CakePHP and OpenID

Published on and tagged with cakephp  component  openid  tutorial

This article is outdated, there is a newer tutorial!

You probably heard about OpenID, the open, decentralized, free framework for user-centric digital identity. It allows you to authenticate with just your URI and a password for all services which support OpenID.

The integration of OpenID into your (CakePHP) application is rather simple, and I wrote an OpenID component to make it even easier. Here the installation steps:

  • Download the PHP OpenID library (thanks to poLK for pointing me to this library) (the necessary files are now bundled with the component)
  • Get the OpenID component and place it in app/controllers/components
  • Put the folders “Auth” and “Services” from the zip to one of your vendors folders
  • If you don’t have the GMP or BCmath extension installed resp. enabled you have to add define(‘Auth_OpenID_NO_MATH_SUPPORT’, true); to Auth/OpenID/Consumer.php

Ok, when this is done, we can start with coding.
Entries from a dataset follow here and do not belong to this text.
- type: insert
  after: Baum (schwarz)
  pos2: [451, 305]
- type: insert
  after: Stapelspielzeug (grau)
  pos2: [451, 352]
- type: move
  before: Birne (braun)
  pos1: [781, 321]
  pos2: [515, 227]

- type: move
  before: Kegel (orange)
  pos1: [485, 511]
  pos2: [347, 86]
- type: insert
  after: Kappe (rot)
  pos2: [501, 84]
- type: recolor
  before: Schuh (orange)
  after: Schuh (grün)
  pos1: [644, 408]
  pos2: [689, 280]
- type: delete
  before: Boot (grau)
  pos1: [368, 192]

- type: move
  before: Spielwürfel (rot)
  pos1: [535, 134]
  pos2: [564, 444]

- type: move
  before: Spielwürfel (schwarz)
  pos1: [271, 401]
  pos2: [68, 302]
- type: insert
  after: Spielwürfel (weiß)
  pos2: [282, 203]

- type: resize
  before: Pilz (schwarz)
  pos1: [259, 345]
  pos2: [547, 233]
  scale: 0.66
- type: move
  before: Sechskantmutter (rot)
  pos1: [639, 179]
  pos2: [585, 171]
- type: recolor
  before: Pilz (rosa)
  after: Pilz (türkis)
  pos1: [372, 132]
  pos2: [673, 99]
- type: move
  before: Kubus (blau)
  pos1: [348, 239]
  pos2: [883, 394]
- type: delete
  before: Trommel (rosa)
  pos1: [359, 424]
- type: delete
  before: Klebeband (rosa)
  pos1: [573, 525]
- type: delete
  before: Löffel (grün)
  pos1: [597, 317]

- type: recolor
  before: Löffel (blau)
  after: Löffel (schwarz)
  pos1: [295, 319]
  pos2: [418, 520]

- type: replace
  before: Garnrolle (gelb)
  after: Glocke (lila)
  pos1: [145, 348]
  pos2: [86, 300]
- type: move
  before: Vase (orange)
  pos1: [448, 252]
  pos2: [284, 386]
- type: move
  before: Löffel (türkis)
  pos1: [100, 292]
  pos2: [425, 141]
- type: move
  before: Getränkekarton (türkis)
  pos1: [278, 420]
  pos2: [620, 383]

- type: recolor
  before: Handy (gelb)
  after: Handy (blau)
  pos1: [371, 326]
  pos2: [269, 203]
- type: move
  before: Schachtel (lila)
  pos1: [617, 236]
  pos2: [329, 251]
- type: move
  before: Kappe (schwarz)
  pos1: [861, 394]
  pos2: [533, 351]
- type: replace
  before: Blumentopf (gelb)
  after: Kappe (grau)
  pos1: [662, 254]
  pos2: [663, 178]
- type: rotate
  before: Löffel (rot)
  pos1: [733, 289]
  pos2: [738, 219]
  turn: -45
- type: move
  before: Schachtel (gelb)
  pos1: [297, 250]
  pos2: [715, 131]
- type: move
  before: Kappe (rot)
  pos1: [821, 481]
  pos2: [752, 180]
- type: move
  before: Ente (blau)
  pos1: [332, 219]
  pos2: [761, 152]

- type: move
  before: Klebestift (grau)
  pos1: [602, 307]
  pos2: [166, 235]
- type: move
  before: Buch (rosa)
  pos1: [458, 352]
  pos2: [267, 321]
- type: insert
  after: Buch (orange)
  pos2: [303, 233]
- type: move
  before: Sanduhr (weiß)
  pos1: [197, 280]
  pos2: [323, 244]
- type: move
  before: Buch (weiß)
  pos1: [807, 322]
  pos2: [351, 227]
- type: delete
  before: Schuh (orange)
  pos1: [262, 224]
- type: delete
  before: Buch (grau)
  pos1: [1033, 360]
As usual when using a component we have to add it to the components array in our controller:

var $components = array('Openid');

Now we can implement our login action. It will perform three tasks: 1) Showing the login form where the user has to provide his/her OpenID URI, 2) Processing the login form and starting the authentication process, and 3) Processing the response of the OpenID server (see “OpenID protocol” for a high-level description of the protocol). So the skeleton of our login action looks like:

function login() {
    if (!empty($this->data)) {
       // handle form submission
    } else {
        if (count($_GET) > 1) {
            // process response from OpenID server
        }
    }
}

Step 1 is obvious, so I will move directly to step 2: Processing the login form and starting the authentication process. The authenticate function expects three parameters: the OpenID URI, the URL to which the OpenID server will redirect after the authentication process, and a trust root. I am not sure what this “trust root” is, up to now I didn’t found a good explanation. If you know one, please let me know…

if ($this->User->create($this->data) && $this->User->validates()) {
    $this->Openid->authenticate($this->data['User']['openid'], 'http://'.$_SERVER['SERVER_NAME'].'/users/login', 'http://'.$_SERVER['SERVER_NAME']);
}

The last step is to verify whether the authentication process was successful. If that is the case you usually set some session variables and redirect to a secured page.

$response = $this->Openid->getResponse();

if ($response->status == Auth_OpenID_SUCCESS) {
    // successfully authenticated
}

Ok, that’s it. Here the entire action:

function login() {
    if (!empty($this->data)) {
        if ($this->User->create($this->data) && $this->User->validates()) {
            $this->Openid->authenticate($this->data['User']['openid'], 'http://'.$_SERVER['SERVER_NAME'].'/users/login', 'http://'.$_SERVER['SERVER_NAME']);
        }
    } else {
        if (count($_GET) > 1) {
            $response = $this->Openid->getResponse();

            if ($response->status == Auth_OpenID_SUCCESS) {
                // successfully authenticated
            }
        }
    }
}

To test this action you need a valid OpenID, which you can get for example at MyOpenID.

Personally, I am switching to OpenID as it looks pretty cool and I can get rid of quite some code.

Anyway, have fun with OpenID :)

Update 2007-03-02: Installation instructions modified as now the necessary vendor files are bundled with the component.